Identity Theft Leads to Increased Taxpayer Refund Fraud

Another taxpayer’s Social Security Number is stolen – just one more case of identity theft. This time, the thief created a fake W-2, filed a fraudulent tax return, claimed a refund from the IRS, and received that refund by direct deposit to a debit card. A simple, efficient electronic fund transfer from the U.S. Treasury to a thief.

When do taxpayers learn their identity has been stolen? The fraud is often exposed when the taxpayer attempts to e-file a legitimate tax return only to discover it was already filed (by the criminal) and the refund already dispersed (to the criminal). Tax-related identity theft has been a problem for a long time, but the incidence of fraudulent tax refund claims has reached new heights.

FTC, IRS, DOJ, Congress, and TIGTA

In 2011, the top complaint to the Federal Trade Commission (FTC) was identify theft, with government benefits and documents fraud topping that list.

The IRS reported the incidence of identity theft tied to tax returns for last year – the number is staggering: 641,052 taxpayers were affected by thieves filing false tax returns in 2011 alone. In 2010, the number of taxpayer-victims of identity theft and false return filing reported by the IRS was 270,518. The statistics clearly show that tax-related identity theft is becoming more of a problem, not less.

Last January, the IRS teamed with the Department of Justice (DOJ) in a 23-state enforcement action representing an “unprecedented effort against identity theft,” according to the Commissioner of Internal Revenue Douglas H. Shulman. Because the security of their SSN’s is compromised, the IRS also created a special filing program for victims which provides protected taxpayer numbers for use on future returns.

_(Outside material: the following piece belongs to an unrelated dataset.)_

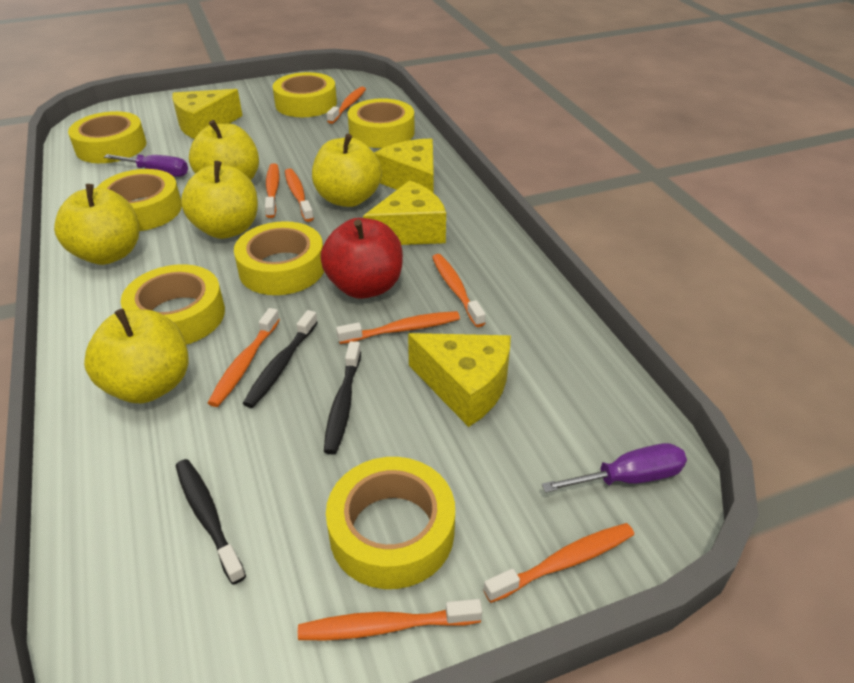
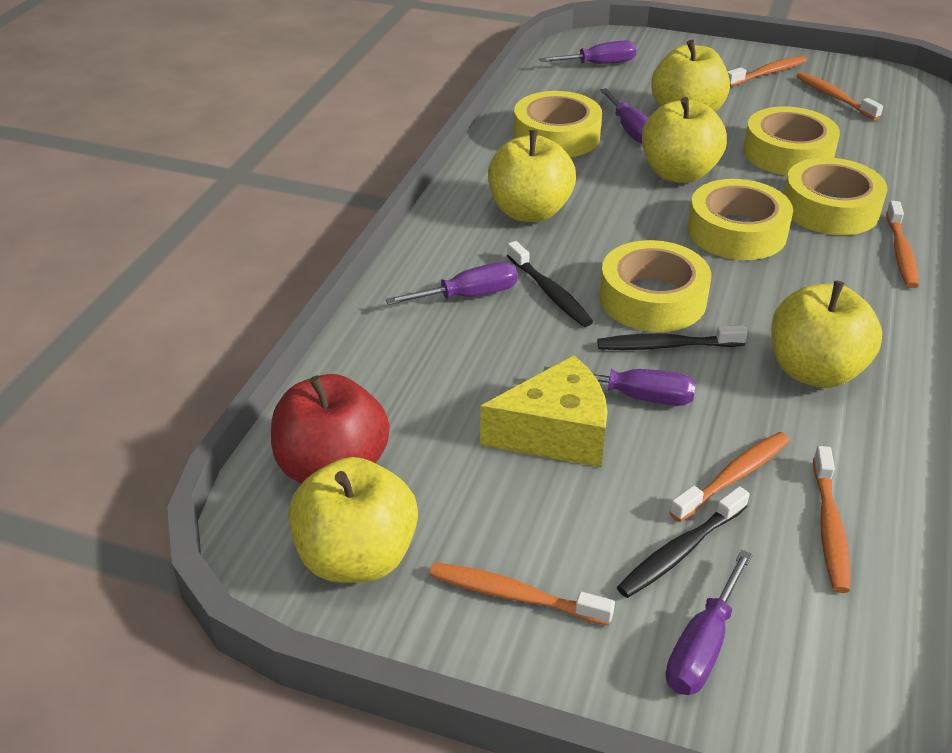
orange toothbrush: 8 -> 6
purple screwdriver: 2 -> 5
yellow cheese: 4 -> 1
yellow tape: 7 -> 5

The Treasury Inspector General for Tax Administration (TIGTA) audited the IRS after hearings and testimony before Congress on the difficulties victims encountered in attempting to get the IRS to correct their tax records. What is the legacy of stolen Social Security Numbers? Falsely filed tax returns, depletion of the U.S. Treasury, and misery for taxpayers forced to work through an inconsistent and conflicting IRS process.

National Taxpayer Advocate Weighs In

National Taxpayer Advocate (NTA) Nina E. Olson gave this conclusion in her May 8, 2012, statement before subcommittees of the U.S. House of Representatives:

“Identity theft poses significant challenges for the IRS… At a fundamental level, we need to make some choices about what we want most from our tax system. If our goal is to process tax returns and deliver tax refunds as quickly as possible, the IRS can continue to operate as it currently does – but that means some identity thieves will get away with refund fraud and some honest taxpayers will suffer harm. If we place a greater value on protecting taxpayers against identity theft and the Treasury against fraudulent refund claims, we may need to make a substantial shift in the way the IRS does business. Specifically, we may need to ask all taxpayers to wait longer to receive their tax refunds, or we may need to increase IRS staffing significantly. Under current circumstances, it is simply not possible for the IRS both to process legitimate returns rapidly and to combat identity theft effectively.”

The NTA believes addressing the problem of false refund claims will require important changes to the way theIRSapproaches tax-related identity theft in the future.

Protecting Yourself from Tax Identity Fraud

Protect your personally identifiable information and SSN by following these four recommendations:

1. Do not habitually carry your Social Security card on your person. If you lose your wallet or your purse is stolen, at least your SSN will not be readily available to the thief.

2. Do not respond to IRS-look-alike phishing emails. The real Internal Revenue Service never requests personal information from taxpayers via email.

3. Get a good paper shredder and use it to destroy documents containing your personally identifiable information. Never throw away financial documents in the trash without completely shredding first.

4. Make sure your tax preparer is thoroughly vetted before you surrendering your personal financial information. There have been cases of tax fraud and tax-related identity theft involving illegitimate tax preparers.